Puisi-puisinya tak mampu kupahami
bukan karena terlalu pribadi
atau telur-telur lariknya tak menetas makna
Boleh dikata,
setidaknya ini menurutku sendiri,
puisinya jelek!
tidak puitis!
uelek!
Itu adalah puisi-puisi yang
layak dibuang dan lebih baik
tidak dituliskan, dipikirkan,
lewat sekelebat saja sudah untung betul!
Membacanya berkali-kali,
membuatku bergelak tawa
dalam bilik hatiku
yang gelap dan bikin merinding.
Tapi tak mungkin ini
kusampaikan padanya.
Bukan.

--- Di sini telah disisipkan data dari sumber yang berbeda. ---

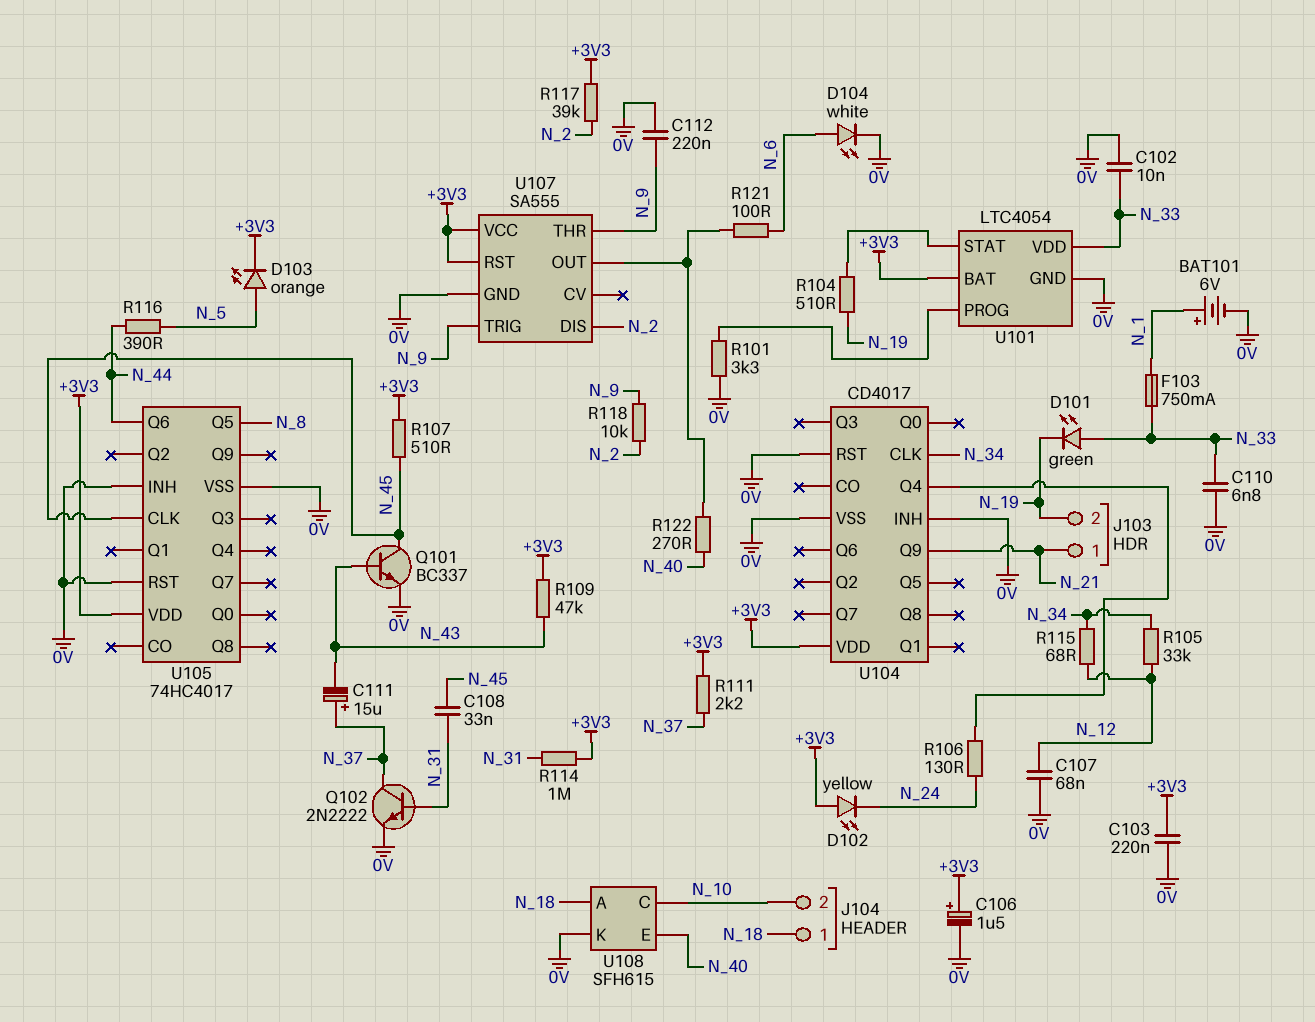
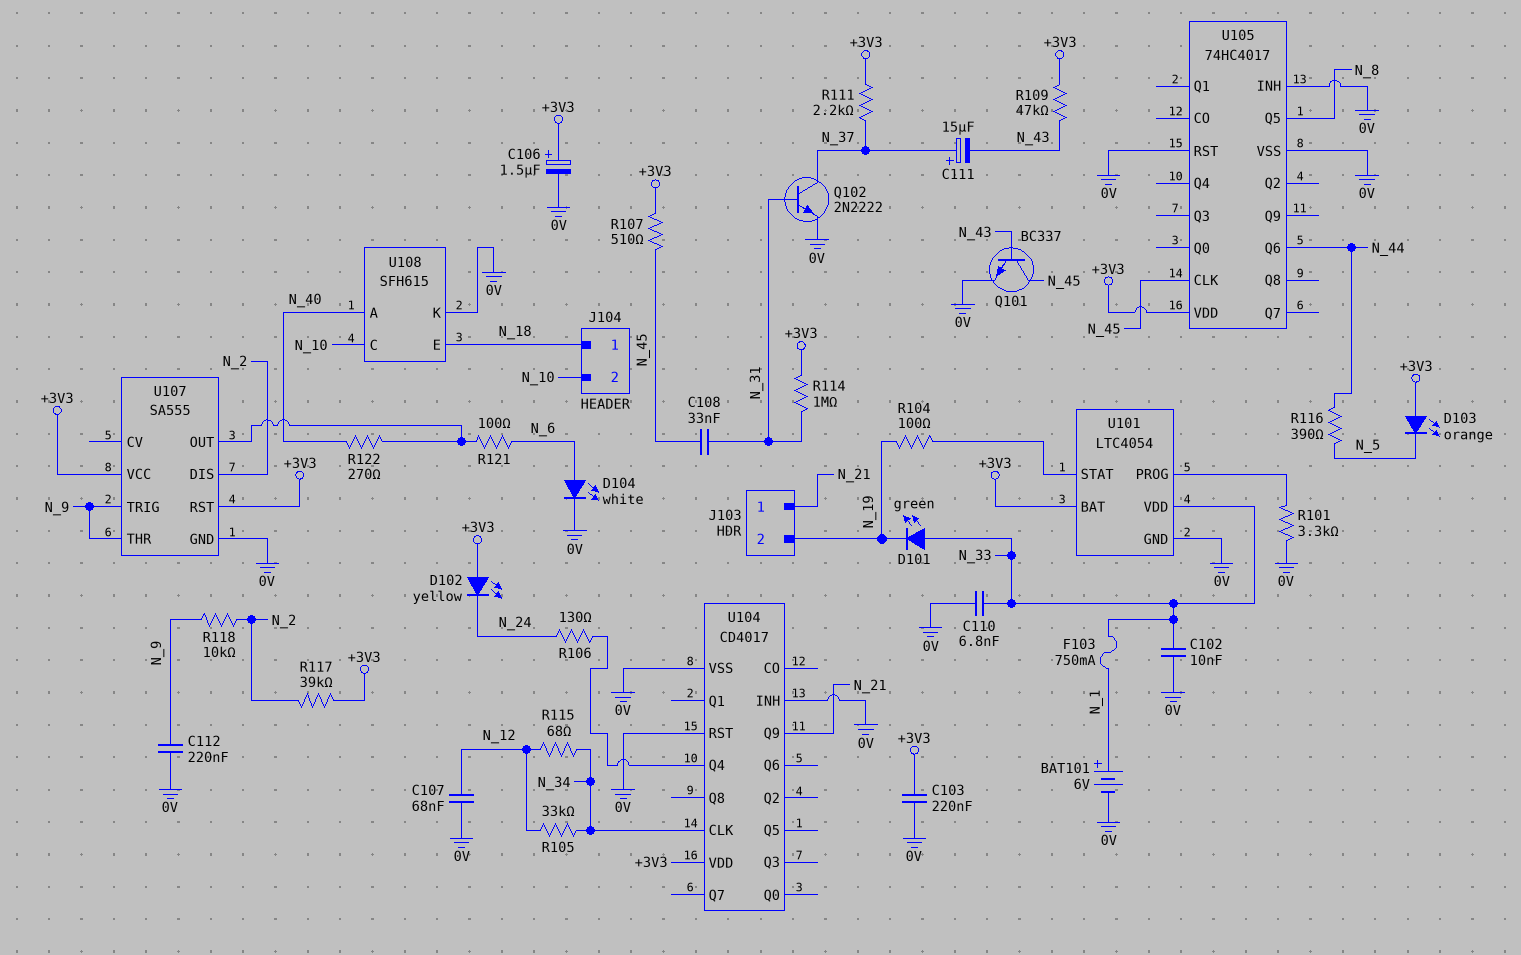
D103: LED orange (A N_5, K +3V3) -> LED orange (A +3V3, K N_5)
R104: 510 (N_19, U101/STAT) -> 100 (N_19, U101/STAT)
U108 pin A: N_18 -> N_40
U108 pin E: N_40 -> N_18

Setidaknya ini perlu kusampaikan,
tapi harus kuamplas
dulu perkataanku.
Yang kasar-kasar kutelan sendiri,
supaya yang halus sampai kepadanya.
“Lanjutkan saja, dan…”
Dan kuberikan bacaan puisi-puisi
yang bernas,
dengan harap,
itu semua bisa memantik kembang apinya.
Menarik hal-hal puitis di sekitarnya,
ia cerap dan menjadi karya tulis
yang mendekap pembacanya.
Kupantau tiap puisi barunya terbit,
dan tak kunjung bisa merasakan
hangat sinarnya
melesap ke dalam cahaya puisi-puisinya.
Barangkali betul apa yang kusangsikan di awal,
puisi-puisinya dihadirkan terlalu pribadi
dan larik-lariknya ibarat telur
yang gagal menetas, membusuk dan mati.
Apa yang salah?
Tak pernah kutanyakan padanya,
hanya kepadaku.
Barangkali, aku memang jumawa.
Hingga suatu kata,
di suatu malam yang redup,
aku membaca salah satu tulisannya.
Bukan puisi atau prosa.
Melainkan catatan ulasan,
pengalamannya menumpang
dalam perjalanan bus AKAP.
Aku terpukau dengan
penghayatannya yang tertulis,
bagaimana detil-detil dimensi bus
yang ia tumpangi:
interior, eksterior, AC, jumlah kursi,
seri bus, harga tiket, rute, air suspension,
double decker, supir dan hal-hal baru yang
dapat kupahami, mendekapku
bersama dunianya.
Membacanya,
membuatku lebih tajam.
Tulisan yang baik akan menajamkan pembacanya.
Ulasannya begitu puitis.
Jauh lebih puitis dari puisi-puisinya.
Kepuitisannya sampai padaku,
tanpa harus diupayakan dalam bentuk puisi.
Segera malam itu kusampaikan padanya:
“Kau ini bus mania yang berpakaian pujangga.”